Bars and strip clubs on The Block in Baltimore would be able to dodge a threatened 10 p.m. early closing time by meeting a slate of security requirements under a revised version of a bill cracking down on the city’s adult entertainment district that passed the Maryland Senate on Tuesday.
The bars and clubs would no longer face the possibility of having to pay for two off-duty city police officers to patrol the short stretch of East Baltimore Street during the busiest 15 hours of each week. The possibility of an extra tax raised hackles among owners when the Baltimore politicians pushing the legislation pitched it as a possible compromise last month.
Although a couple of clubs on The Block have welcomed the deal, some club owners and managers on The Block remained irate over the legislation because it keeps a potential early 10 p.m. closing time as punishment for clubs that don’t abide by the new security requirements.
“We were double-crossed,” said John Sachs, who runs both the club Chez Joey and the East Baltimore Street Association, regarding talks with the legislation’s chief sponsor, Senate President and Baltimore Democrat Bill Ferguson. Sachs said he agreed with all the new security requirements but “we would never agree to something with 10 o’clock in it.”
But even if The Block isn’t on board with the bill, state senators certainly are. The legislation passed unanimously, 47-0.
Ferguson said he “absolutely and unequivocally” stood by the bill and his efforts to accommodate The Block’s business concerns about paying more for police patrols and said Sachs “is moving the goal posts” with his latest objections. Clubs would have three months to submit security plans before the new legislation goes into effect July 1, Ferguson noted, and any club that stuck to the agreed-upon measures could stay open until 2 a.m., the current last call.
“A plan is only as good as the fidelity to its implementation,” Ferguson said. “Perhaps these new objections stem from never having planned to take that security plan seriously, which would ensure the 10 p.m. closure never takes effect.”
The bill originally would’ve forced every bar and club on The Block — a short stretch of East Baltimore Street and Custom House Avenue packed with more than a dozen adult entertainment venues — to close no later than 10 p.m., something clubs said would almost certainly spell doom for businesses that rely heavily on a late-night clientele.
Baltimore Police Commissioner Michael Harrison asked for the crackdown on The Block, claiming that rowdy closing-time crowds outside the clubs had become a drain on police resources. Harrison and other police officials contended that crime in the area forced commanders to pull in cops from elsewhere in the city.

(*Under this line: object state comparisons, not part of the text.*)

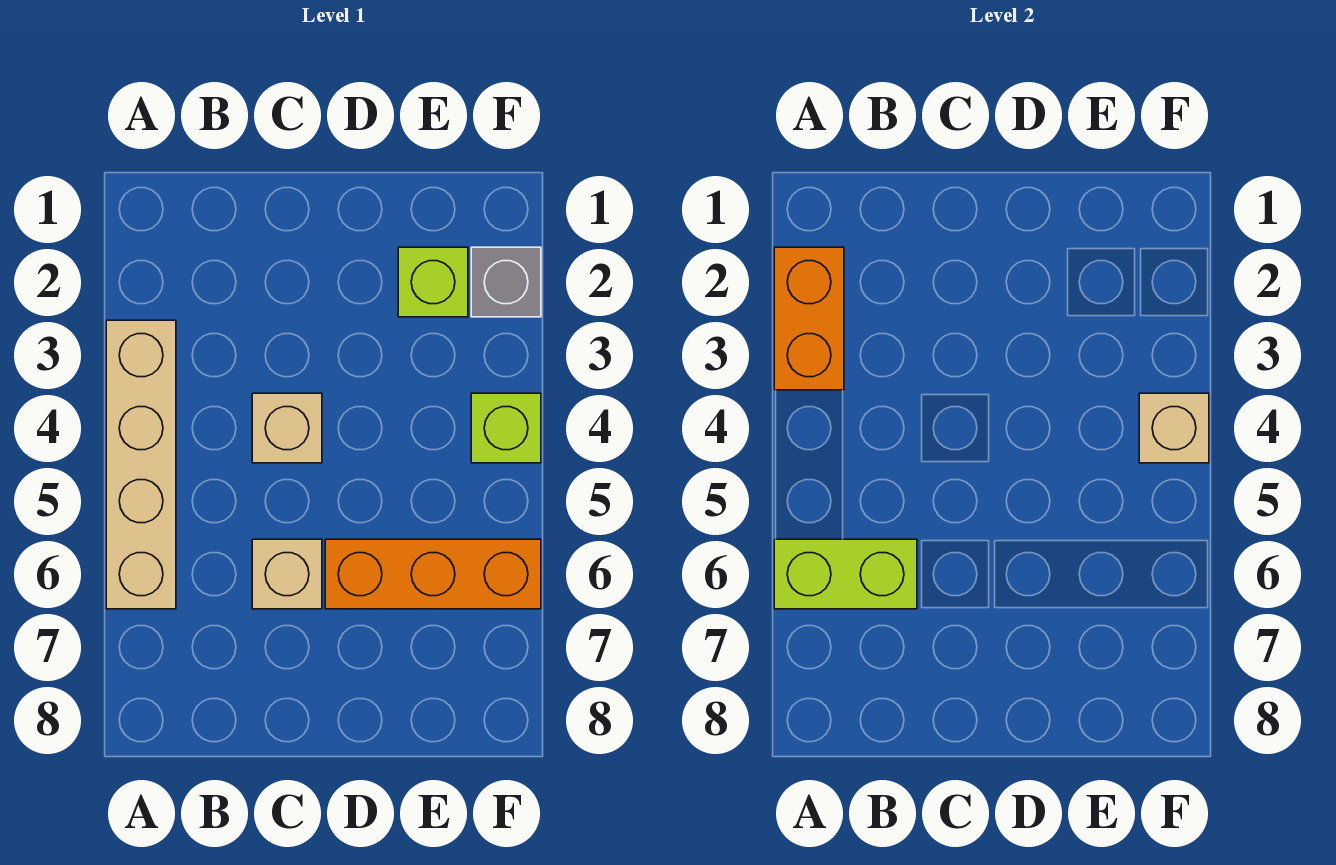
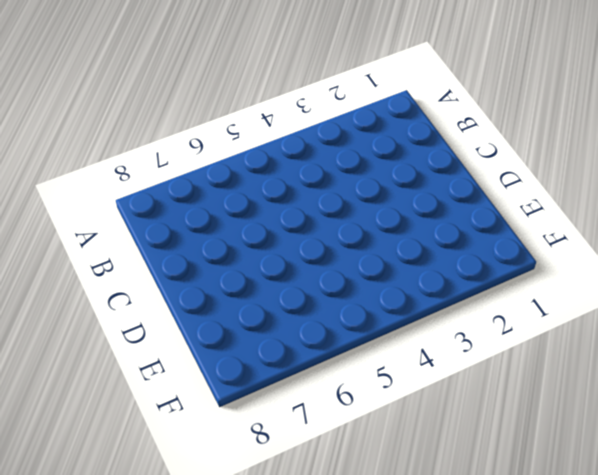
none -> tan brick A3:A6 level 1
none -> tan brick C4 level 1

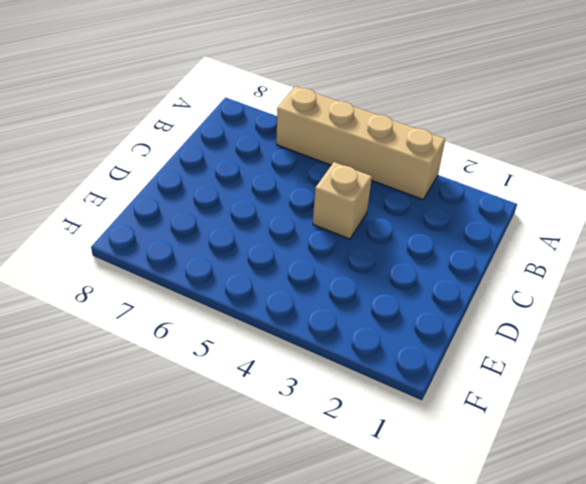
none -> tan brick C6 level 1
none -> orange brick D6:F6 level 1

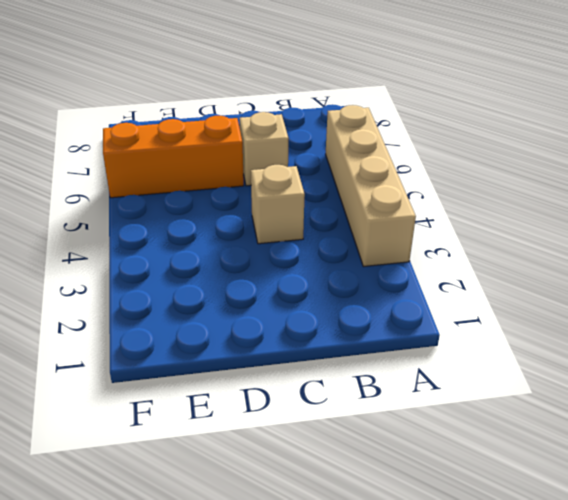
none -> lime brick E2 level 1
none -> grey brick F2 level 1

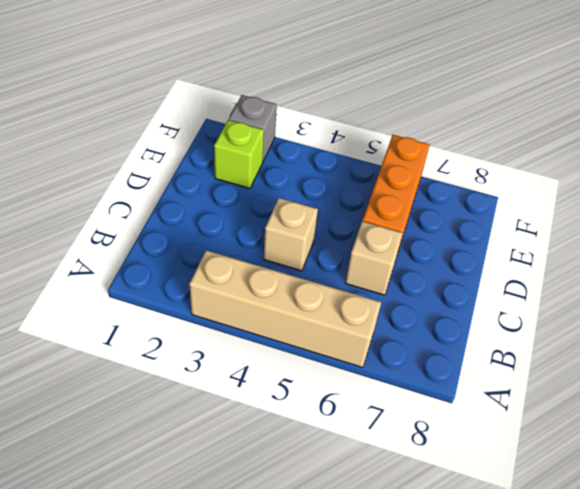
none -> lime brick F4 level 1
none -> orange brick A2:A3 level 2

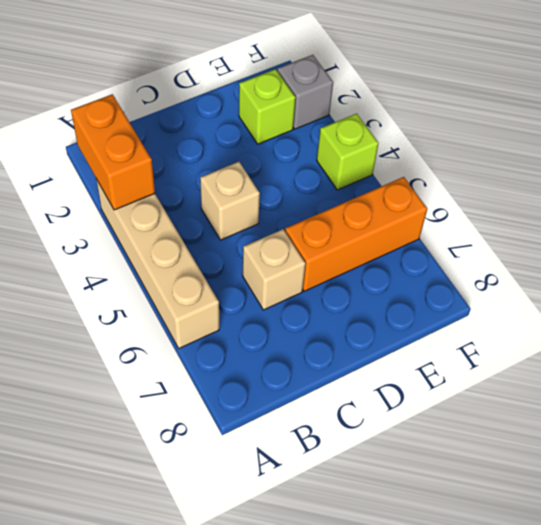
none -> lime brick A6:B6 level 2
none -> tan brick F4 level 2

Owners and managers have sharply disputed Harrison’s contentions, questioning whether crime is any higher or crowds any rowdier on The Block than in other packed nightlife districts, including blocks in Federal Hill, Fells Point and Canton. Several also complained that they have little authority or ability to police what happens on public streets outside their businesses and that officers who do come through do little about petty crime.
Now, instead of imposing an across-the-board 10 p.m. last call, the amended legislation passed by the Senate would require bars and clubs on The Block to file formal security plans with the city liquor board and abide by a new set of rules.

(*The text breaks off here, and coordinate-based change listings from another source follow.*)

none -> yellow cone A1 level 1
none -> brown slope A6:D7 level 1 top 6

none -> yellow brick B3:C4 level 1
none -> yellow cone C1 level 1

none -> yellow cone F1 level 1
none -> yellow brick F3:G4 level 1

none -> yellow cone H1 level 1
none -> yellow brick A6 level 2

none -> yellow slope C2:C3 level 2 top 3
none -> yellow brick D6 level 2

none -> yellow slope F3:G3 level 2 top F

Maryland Policy & Politics
Among them: requirements for high-definition security cameras, door attendants equipped with metal-detecting wands and a security contact for police at each club. Baltimore cops would also get unfettered access to video footage from the cameras.

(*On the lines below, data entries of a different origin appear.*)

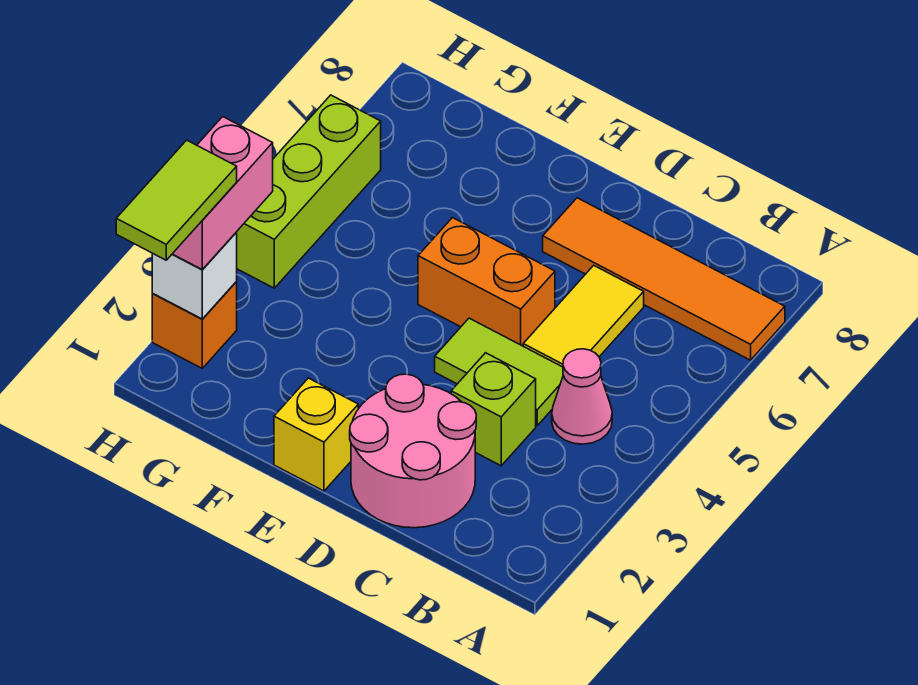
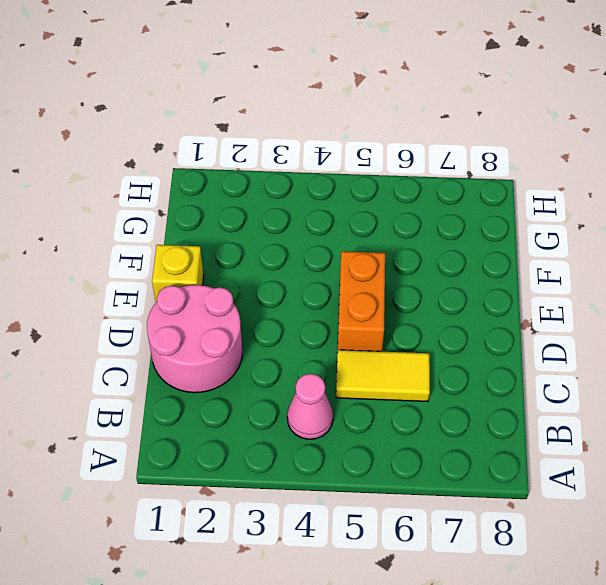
none -> orange tile A7:D7 level 1
none -> lime brick C3 level 1
none -> lime tile C4:D4 level 1

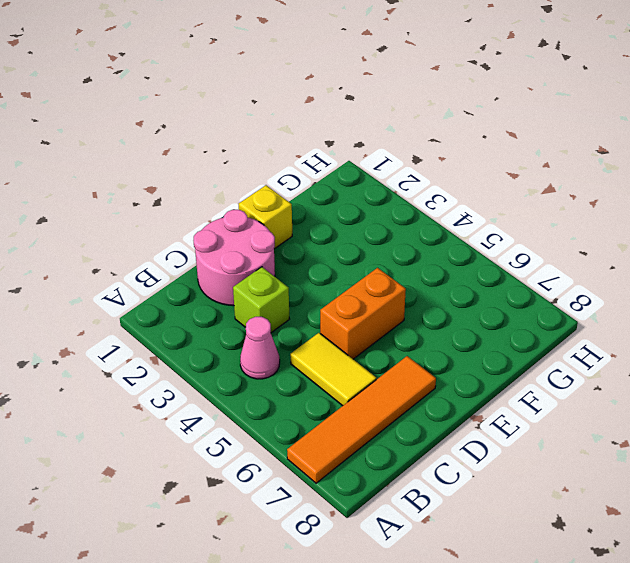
none -> lime tile C4:D4 level 1
none -> orange brick H2 level 1
none -> lime brick H4:H6 level 1

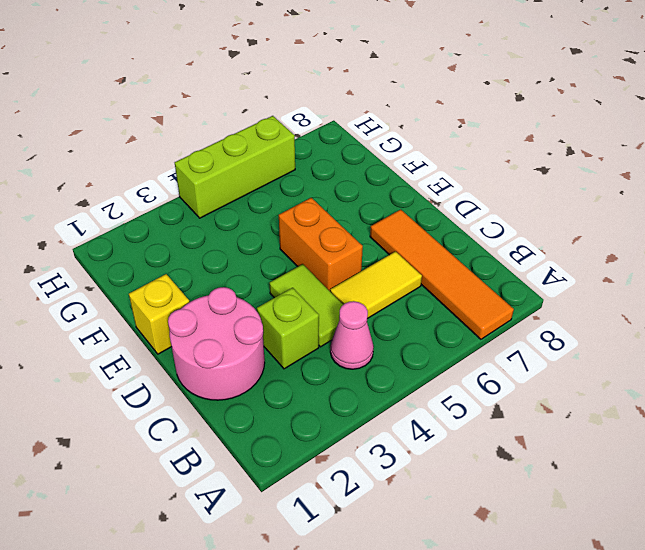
none -> orange brick H2 level 1
none -> white brick H2 level 2
none -> pink brick H2:H3 level 3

Several owners from The Block have said those steps are already routine at most establishments — but the legislation would tie renewal of valuable liquor and adult-entertainment licenses to compliance. Clubs that don’t abide by the new rules could still be hit by the 10 p.m. early closing time.
Two extra police officers would be hired to patrol from 10 p.m. to 3 a.m. on Thursday, Friday and Saturday. But instead of being paid from a new special fee on The Block’s bars and clubs, the cops would by paid for by the Baltimore Downtown Partnership, a nonprofit that already manages some taxes from downtown commercial properties, including those on The Block.
A majority of club owners had bristled at the prospect of paying additional new taxes. After the pandemic — and rising crime in Baltimore — took a major bite out of business for clubs on The Block, Sachs wrote in an email last month, “it is impossible for us to fork over more money.”
The crackdown was just the latest in a decadeslong periodic effort by Baltimore politicians, police and liquor inspectors to clean up, close down or move The Block, once a famed and bustling post-World War II destination for vaudeville theaters and burlesque shows.
The lights on The Block were literally dimmed, for instance, in the early 1990s under legislation that banned neon marquee lights and loud barkers from the strip. Those regulations came after an aborted effort by then-Mayor Kurt Schmoke to shut down the clubs and force them to relocate to industrial areas around the city.
A mandated 10 p.m. early closing time for liquor establishments in certain areas has also been frequently used by Baltimore officials in recent years in response to crime in the surrounding area. A separate piece of proposed local liquor legislation this year would actually lift an early closing time imposed on liquor stores along a 12-block stretch of North Avenue running west from Druid Hill Avenue. Local politicians backing the change said improvements in the area mean the restrictions are no longer needed.